When it started, they started to show it up in Spain late at night as "cartoon
for adults". My mother watch ONE episode, and decided that I NEEDED to watch
it (I was a 11 year old kid at the time). That it was SO GOOD it will be bad
to miss it. So I'd watch it next day through the wonders of VCR.

I sincerely think that The Simpsons is The Best. TW Show. EVER.

It's just that we are so used to have it around, that we don't see it...

------
spb
The article ends a lot more abruptly than I was expecting. It says what the
failure points were, and then it completely stops.

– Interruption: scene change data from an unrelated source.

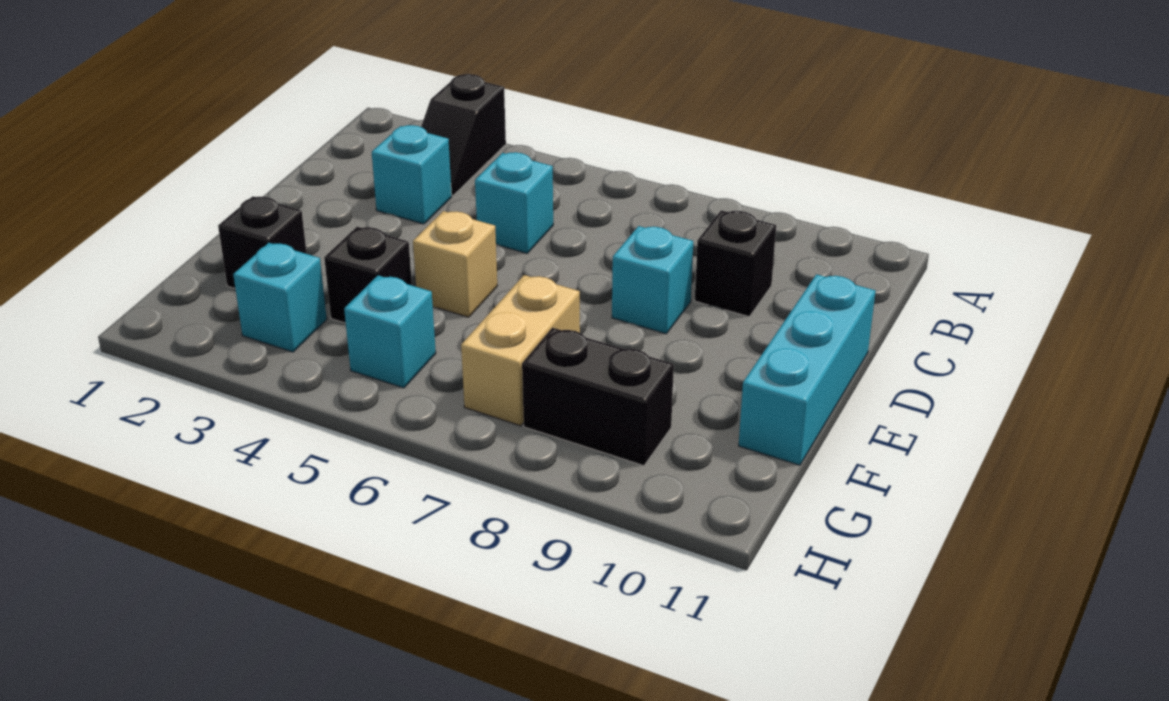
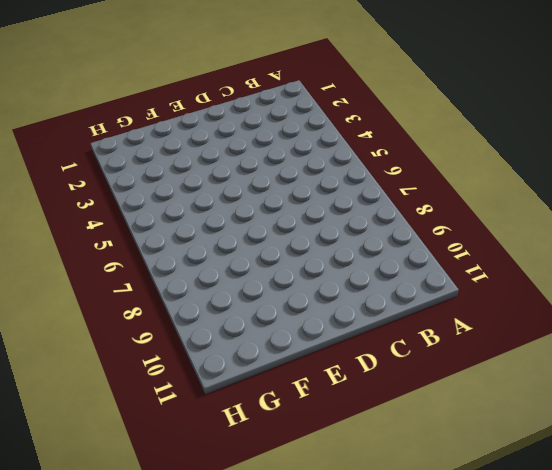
none -> black slope A3:B3 level 1 top A
none -> cyan brick C3 level 1
none -> cyan brick C5 level 1

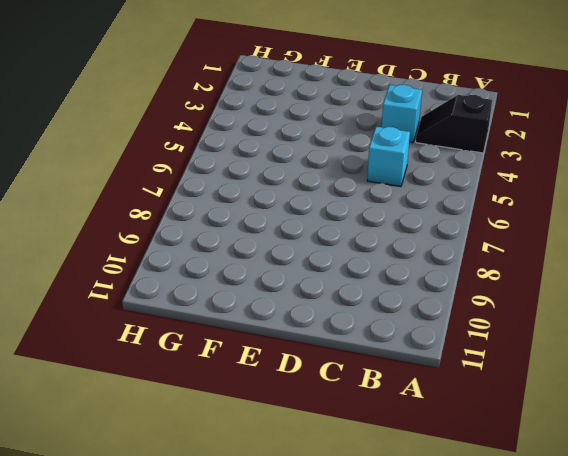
none -> black brick C9 level 1
none -> cyan brick D8 level 1
none -> cyan brick D11:F11 level 1

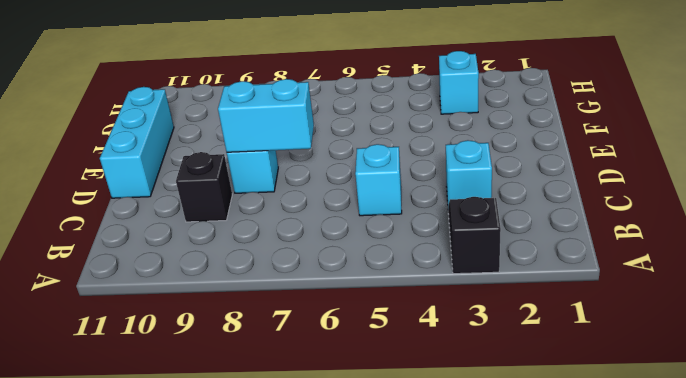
cyan brick D7:D8 level 2 -> none
none -> tan brick E5 level 1
none -> black brick F2 level 1
none -> black brick F4 level 1

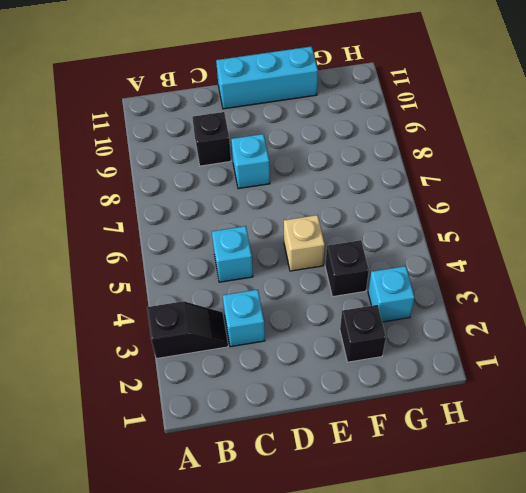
none -> tan brick F7:G7 level 1
none -> cyan brick G5 level 1
none -> black brick G8:G9 level 1

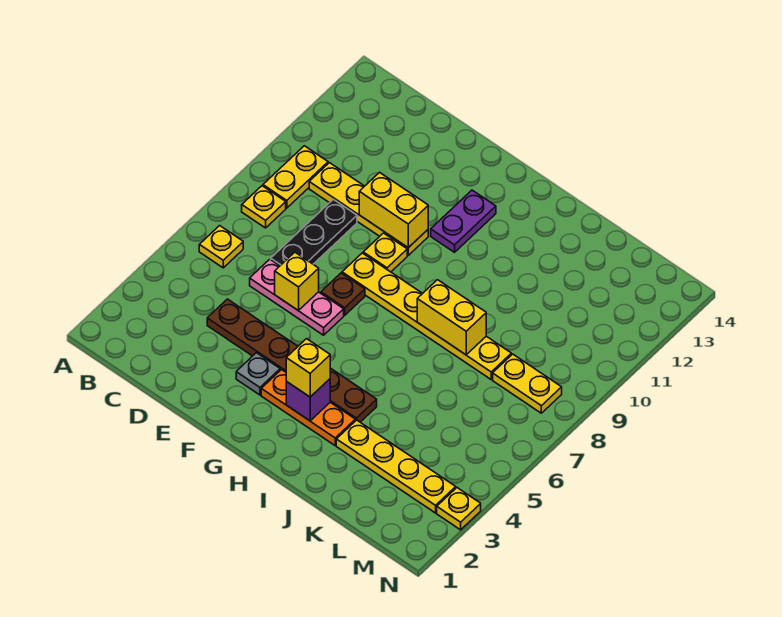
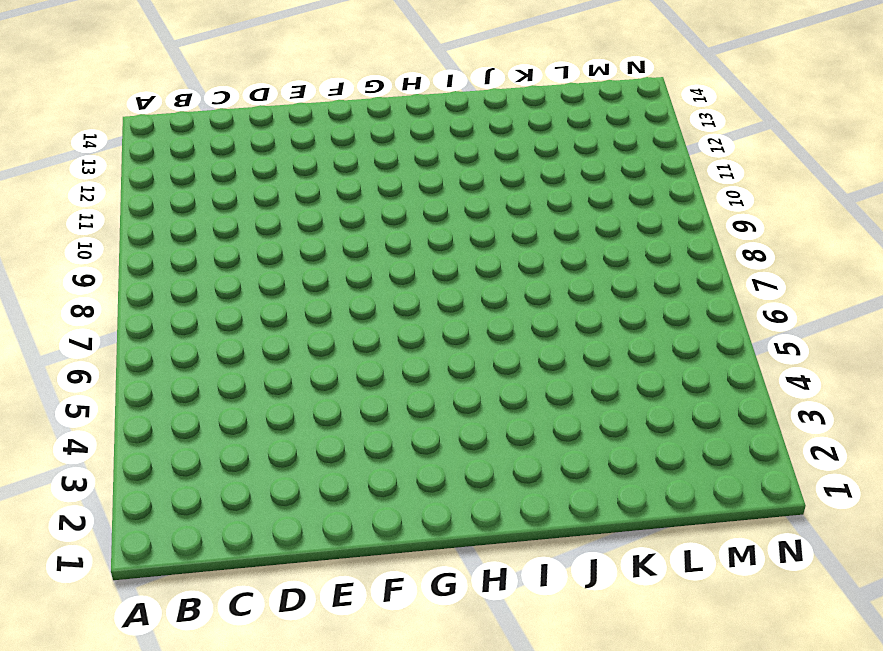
none -> yellow plate B6 level 1
none -> yellow plate B8 level 1
none -> yellow plate B9:B10 level 1

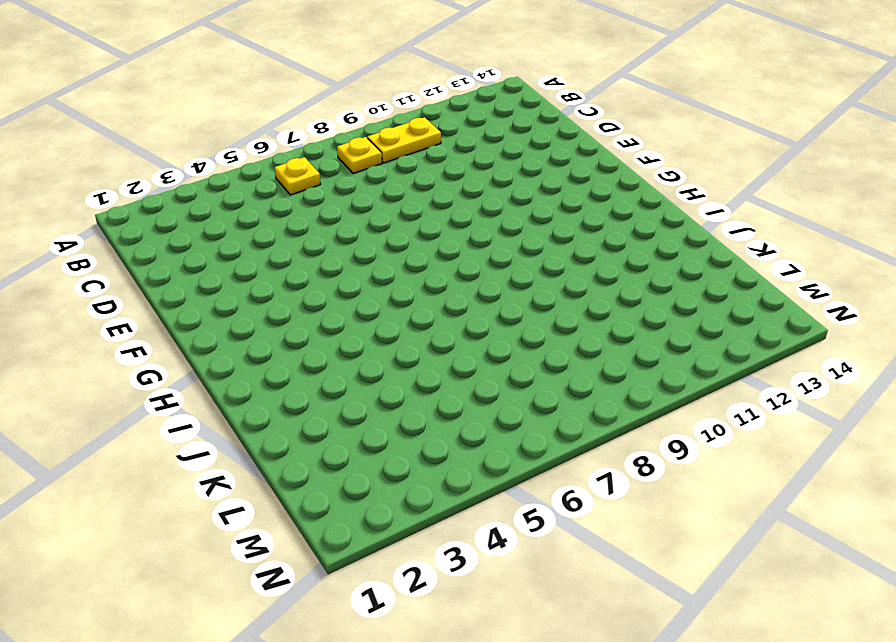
none -> yellow plate C10:F10 level 1
none -> brown plate D4:I4 level 1
none -> pink plate D6:F6 level 1

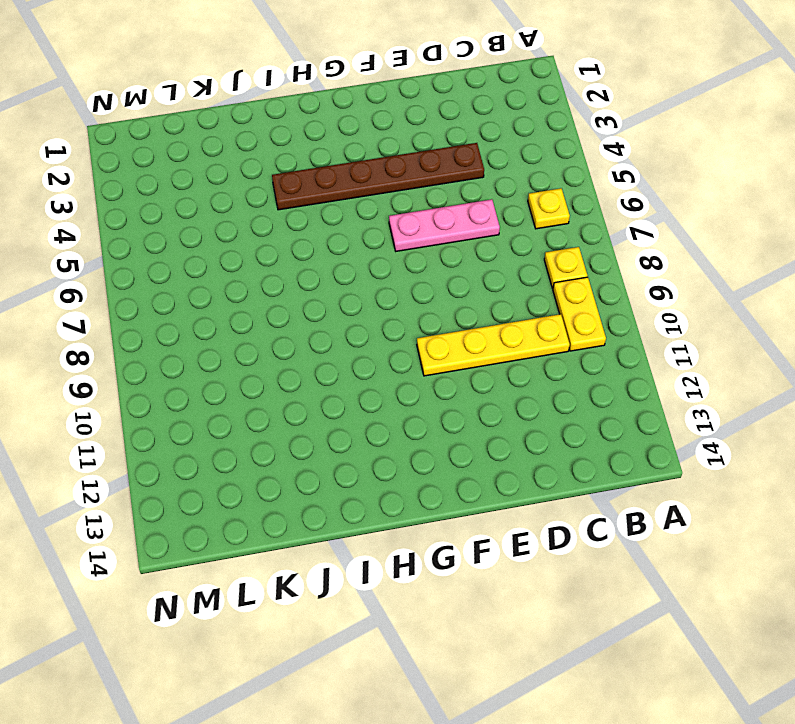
none -> black plate D7:D9 level 1
none -> grey plate F3 level 1
none -> brown plate F7 level 1

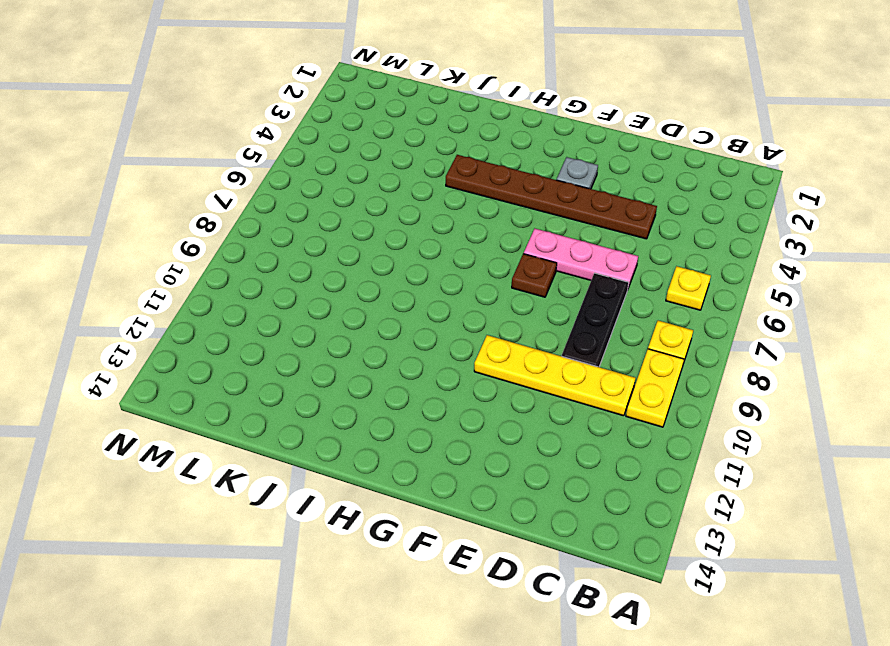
none -> yellow plate F8:K8 level 1
none -> yellow plate F9 level 1
none -> orange plate G3:I3 level 1

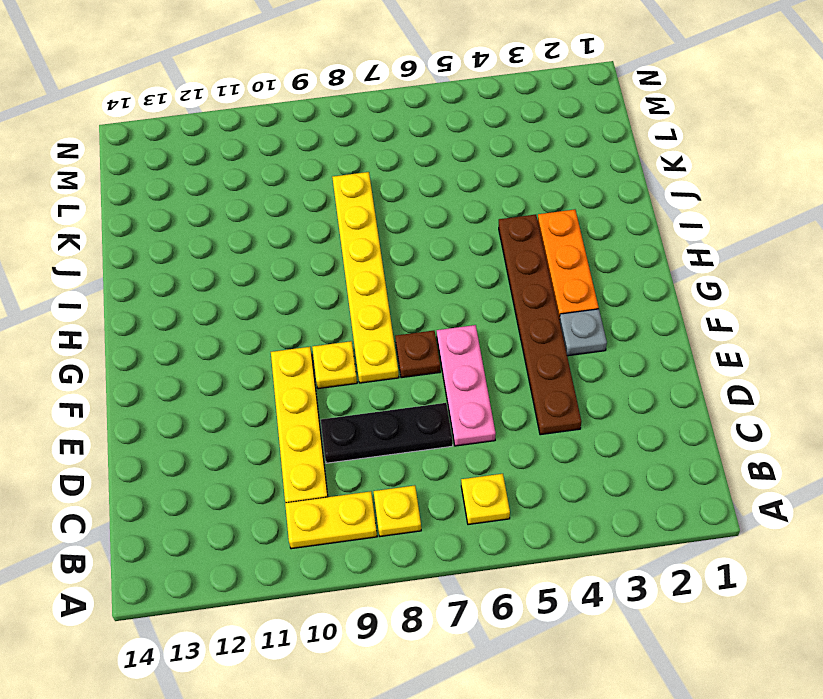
none -> purple plate G11:G12 level 1
none -> yellow plate J3:M3 level 1
none -> yellow plate L8:M8 level 1

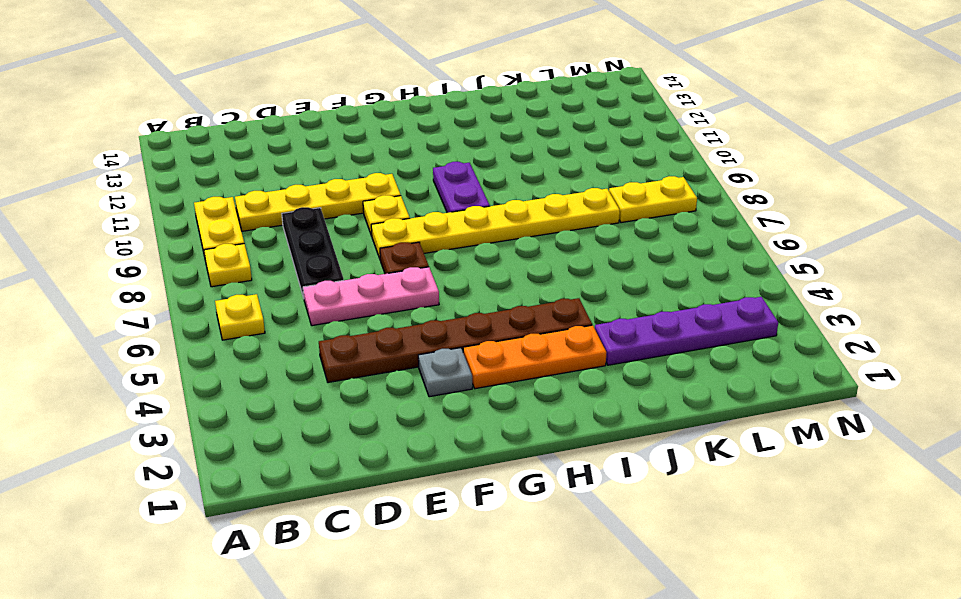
purple plate H9:H10 level 1 -> purple plate G11:G12 level 1
purple plate J3:M3 level 1 -> yellow plate J3:M3 level 1
none -> yellow plate N3 level 1
none -> yellow brick E6 level 2
none -> yellow brick E10:F10 level 2

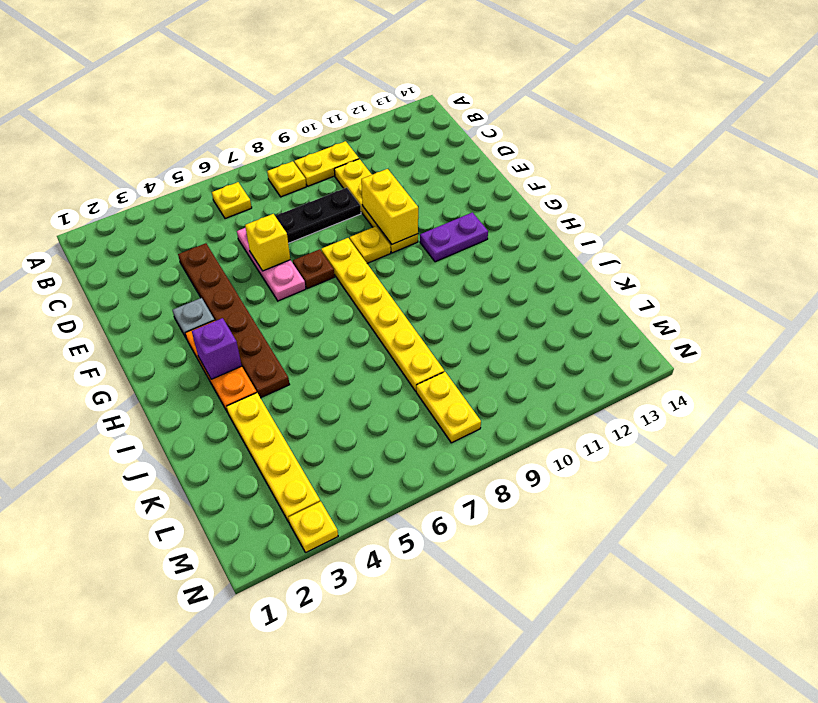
none -> yellow brick I8:J8 level 2
none -> yellow brick H3 level 3

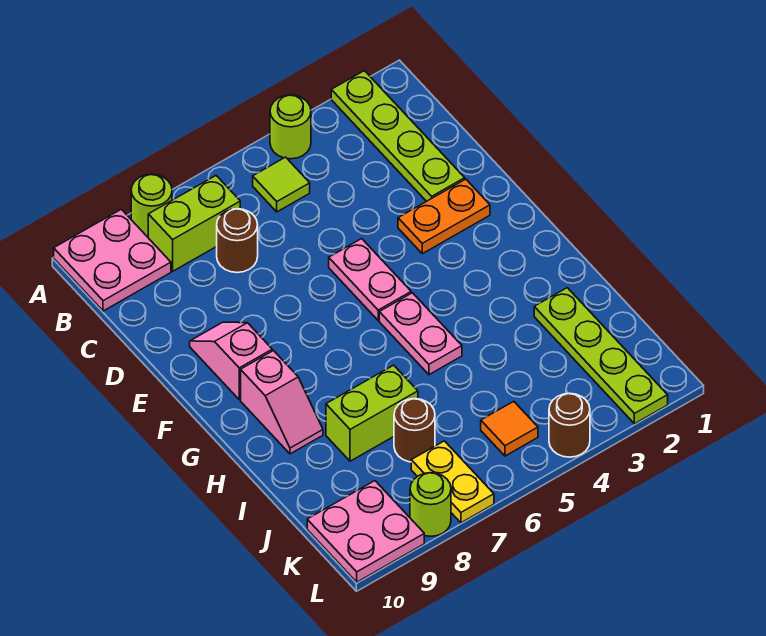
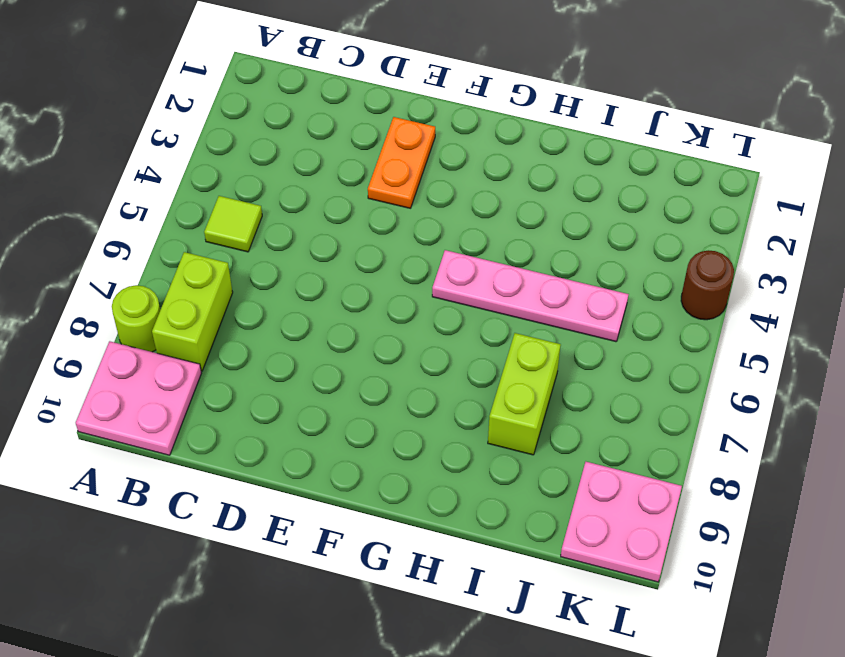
pink plate G5:J5 level 1 -> pink plate G5:H5 level 1
none -> lime plate A2:D2 level 1
none -> lime round brick A4 level 1
none -> brown round brick C7 level 1

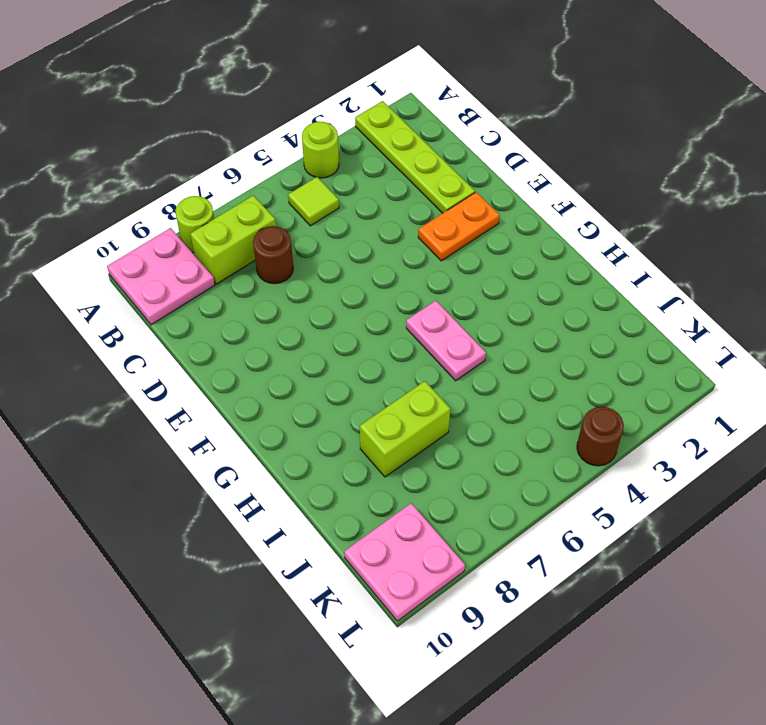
none -> pink plate E5:F5 level 1
none -> pink slope E9:F9 level 1 top F
none -> pink slope G9:H9 level 1 top G

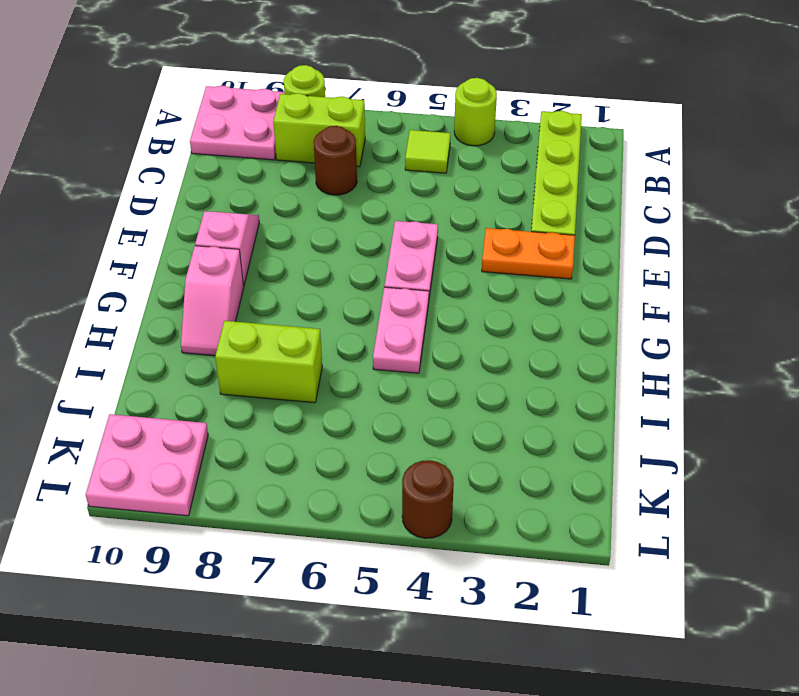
none -> lime plate I2:L2 level 1
none -> brown round brick J7 level 1
none -> orange tile K5 level 1

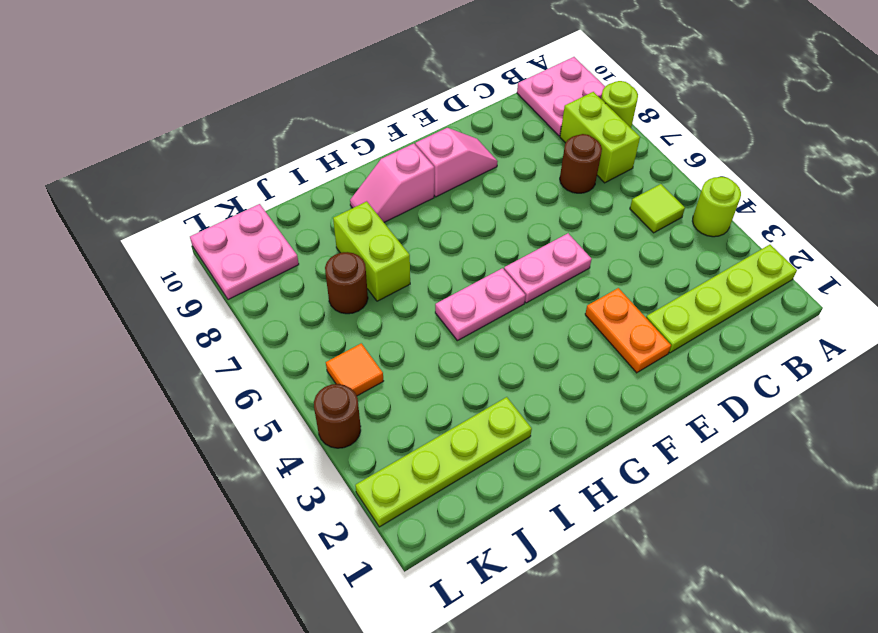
none -> yellow plate K7:L7 level 1
none -> lime round brick L8 level 1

By what I've come across, I think this site has the best in-depth analysis of
the rise and fall of the Springfield empire, of the type that I was expecting
from that article:

[http://deadhomersociety.com/zombiesimpsons/zs1/](http://deadhomersociety.com/zombiesimpsons/zs1/)

------
jesuslop
Just quoting from 4F12 season 8 (itchy & scratchy & poochie show):

COMIC BOOK GUY Last night's Itchy & Scratchy was, without a doubt, the worst
episode ever! Rest assured that I was on the Internet within minutes,
registering my disgust throughout the world.

BART Hey, I know it wasn't great, but what right do you have to complain?

COMIC BOOK GUY As a loyal viewer, I feel they owe me.

BART What? They're giving you thousands of hours of entertainment for free.
What could they possibly owe you? I mean, If anything, you owe them.

COMIC BOOK GUY (pause) Worst episode ever.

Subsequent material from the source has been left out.